The need for a fully transformed education system, which strategically fuses the academics with technical and vocational subjects, to meet the current needs of the labour market, has been emphasized by Education Minister, Hon. Rev. Ronald Thwaites.

“There is demand for persons with technical, vocational, educational and training skill sets, as the 21st Century global labour market is pointing us to the need for highly skilled persons with qualifications in science, technology, engineering and mathematics, commonly referred to as STEM subjects,” the Minister highlighted.

He was addressing students and teachers at the Edwin Allen High School in Clarendon, as the institution celebrated its 50th anniversary. Rev. Thwaites also reflected on the contribution and work of founder, the late Edwin Leopold Allen.

The Minister argued that the modern investor is not asking whether he can get a return on his investment or if Jamaica is safe enough.

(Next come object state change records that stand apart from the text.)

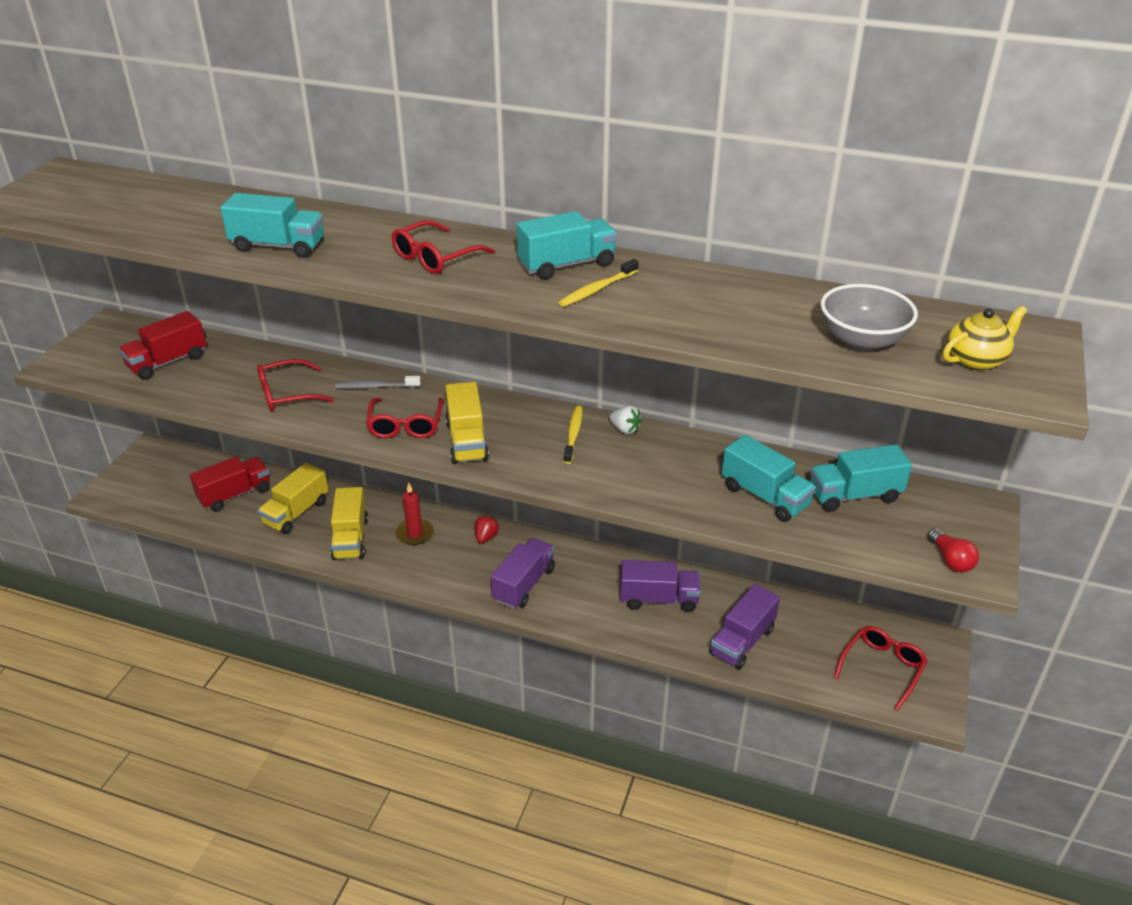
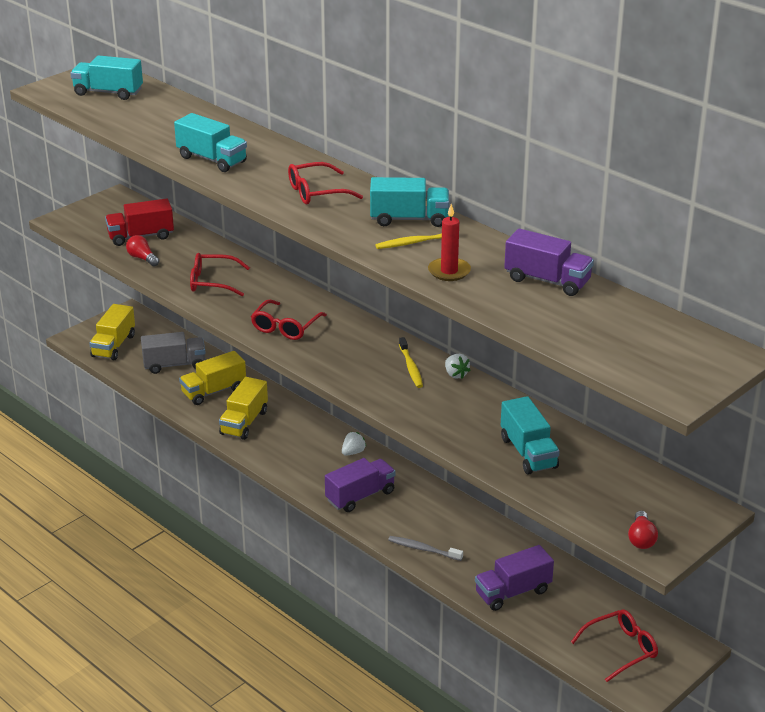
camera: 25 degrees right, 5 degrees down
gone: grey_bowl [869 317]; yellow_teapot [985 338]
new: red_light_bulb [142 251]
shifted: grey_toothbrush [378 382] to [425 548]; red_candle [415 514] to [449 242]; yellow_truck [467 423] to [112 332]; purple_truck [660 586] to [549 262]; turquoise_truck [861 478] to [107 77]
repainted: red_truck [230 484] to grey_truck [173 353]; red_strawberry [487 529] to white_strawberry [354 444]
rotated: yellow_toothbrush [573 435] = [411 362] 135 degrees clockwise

“He is asking whether there are enough of you who are certified and able to provide the skills necessary to run a logistics hub; to man an agro park; to move ahead a modern transportation system; to be engaged in research in food production and food processing. Those are the skills that we are seeking, those are the skills that will make you productive and eventually prosperous,” the Minister told the students.

Rev. Thwaites hailed Mr. Allen, a former Minister of Education, for his invaluable contribution to education and for introducing the comprehensive school curriculum, which was a response to the labour market realities.

“Edwin Allen High, you are among those who have changed the whole perspective of Jamaica’s education system. What the school has done is to bring together both (technical and vocational  and academic skills), so necessary in the 21st Century,” he added.

The Minister emphasized that the “rich mixture of technical and vocational subjects with core courses” that the school facilitates, “is a model that the Ministry of Education is seeking to promote in all high schools.”

Rev. Thwaites urged the students to take their education seriously and work at excelling in both the basic academic subjects and the technical and vocational competencies.